Ever wondered what the dot-com bubble and the housing bubble had in common? We have the answers!
A financial or economic bubble occurs when the cost of a particular asset rises above its fundamental value. This “fundamental value” of an asset is not a specific figure but rather a spectrum of values. So, when people wrongly estimate that the value would skyrocket, they keep on buying that asset.
Finally, as demand increases, so does the price. When that happens, other investors jump in and purchase those assets which have skyrocketed in price because it looks like a good deal to them, too. This is called the “boom”. During the boom, asset holders who notice that the asset will eventually drop in value will start selling at higher prices to make bank. This results in an avalanche of people wanting to sell, and a self-perpetuating cycle of decreasing prices starts. This is why a bubble is called a “bubble”—it eventually bursts.
Now that you know what a bubble is, let’s take a look at three historical bubbles and what are the common patterns we can observe between them.
Tulips arrived in Western Europe in the late 1500s. Since the tulip was an exotic flower, it became a status symbol for wealthy Dutch merchants. The tulip bulbs, which had unique colors, were highly priced because of their rarity.
By 1936, the entire Dutch society went into a frenzy to buy exotic tulips. With a surge in demand, there came a surge in prices. People began spending a year’s worth of their salary on rare tulip bulbs, hoping to resell them for a profit. It is believed that the Tulip Mania was not as big a bubble as it is understood today, as historians say that they couldn’t find anyone who went bankrupt because of this bubble.
The dot-com bubble
In the 1990s, the internet was rapidly gaining popularity. As the internet became more popular, people began investing in speculative internet-based businesses. Instead of focusing on company analysis, the investors focused on the traffic that the websites were receiving and wrongly estimated the websites’ values.

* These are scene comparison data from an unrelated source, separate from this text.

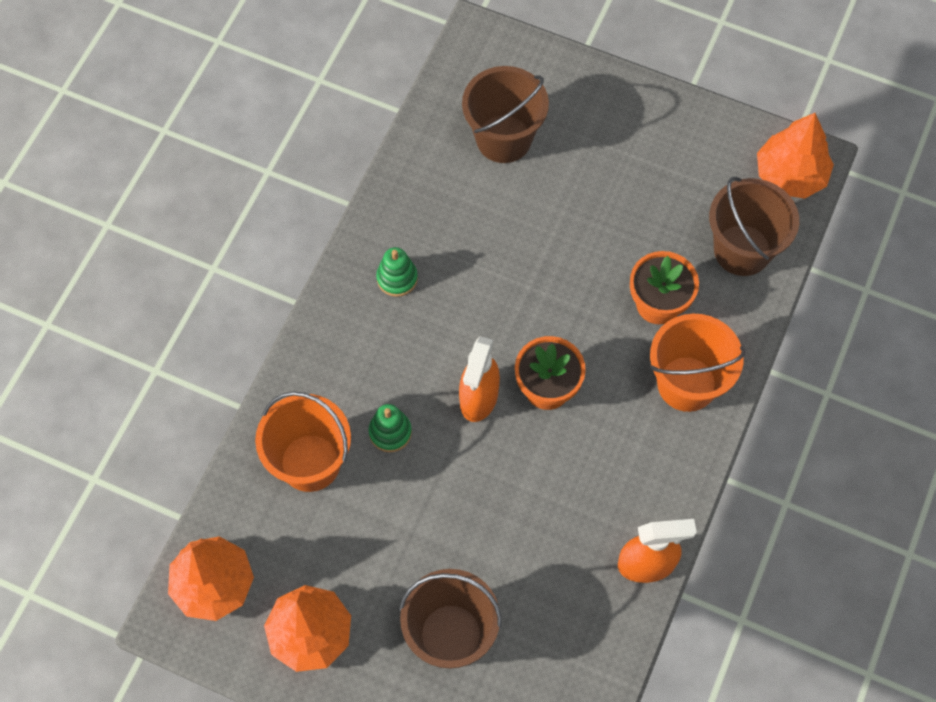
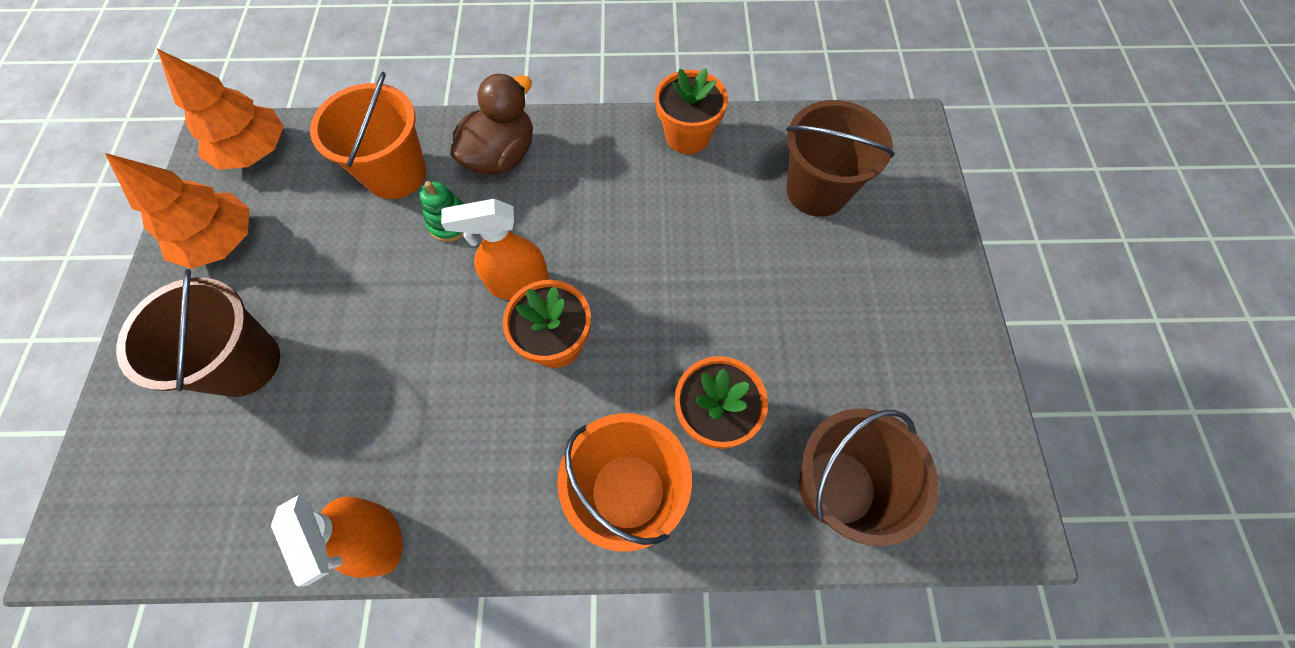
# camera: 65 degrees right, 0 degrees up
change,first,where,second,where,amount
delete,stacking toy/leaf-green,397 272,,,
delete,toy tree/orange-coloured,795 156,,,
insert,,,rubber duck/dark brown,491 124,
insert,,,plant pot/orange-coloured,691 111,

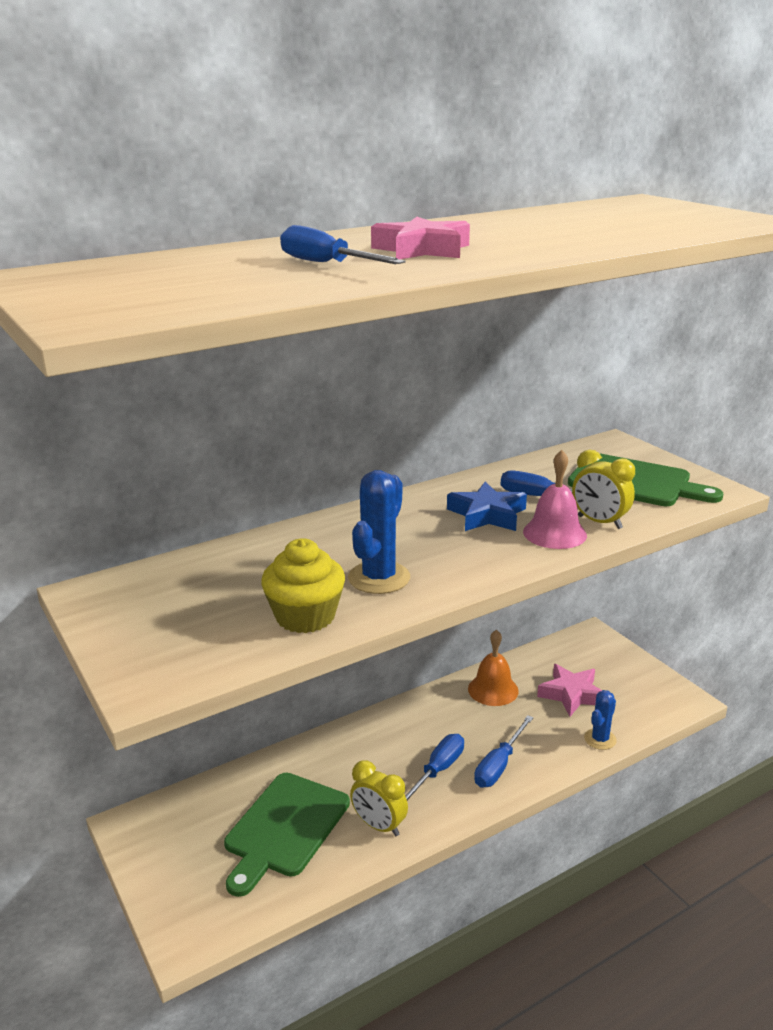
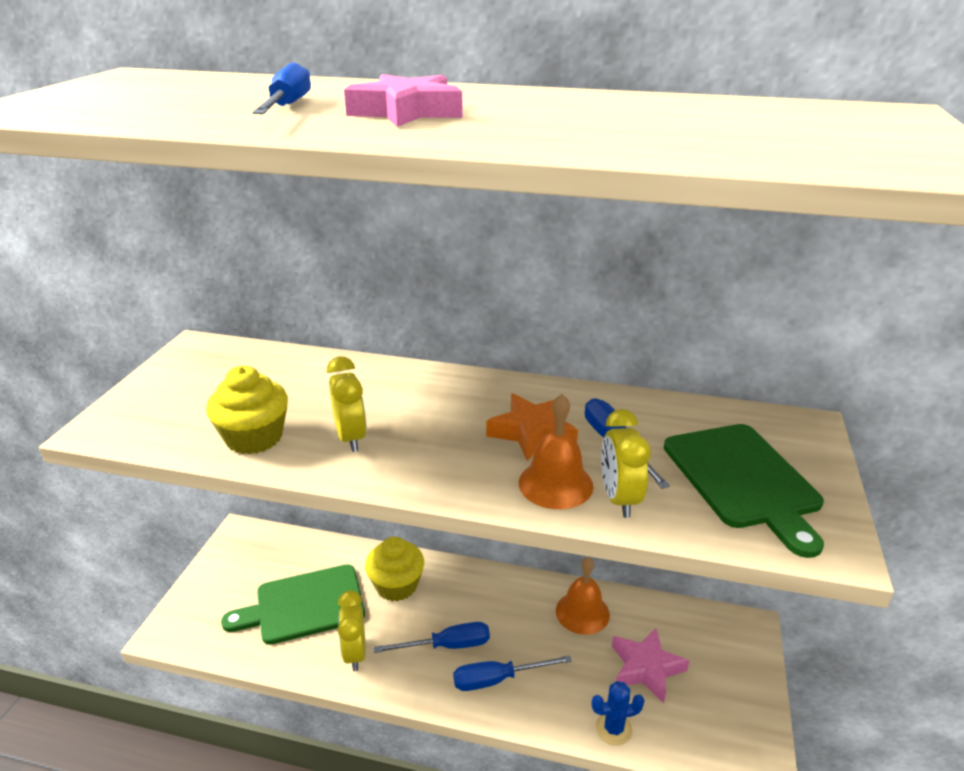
# camera: 45 degrees right, 5 degrees up
change,first,where,second,where,amount
replace,saguaro cactus/cobalt,379 532,bedside clock/bright yellow,347 404,
recolor,five-pointed star/cobalt,487 506,five-pointed star/orange-coloured,532 427,
recolor,school bell/pink,555 499,school bell/orange-coloured,556 451,
insert,,,fairy cake/bright yellow,394 569,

The internet bubble reached its peak in March 2000 when the NASDAQ Composite stock market index rose above 5,000, after which it crashed. The index plunged by 80%, triggering a recession in the United States.
The 2008 housing bubble
The U.S. housing bubble of 2008 was a direct consequence of the rise in real estate prices. Between 1996 and 2006, the price of housing in the U.S. nearly doubled. This was because, in 1999, the Federal National Mortgage Association began a concerted effort to make mortgages accessible to those with less than perfect credit and savings.
Originally, lenders could get out of these mortgages by selling their houses for a profit, but when prices crashed, this no longer was the case. Between 2001 and 2007, the national mortgage debt in the U.S. almost doubled, and banks that had lent the money suffered losses as well.
So, what can we learn from them?
In all three bubbles, there was a rush to pour money into something that was seemingly sure to make money. However, in all three cases, investors didn’t conduct thorough due diligence to understand the asset they were investing in.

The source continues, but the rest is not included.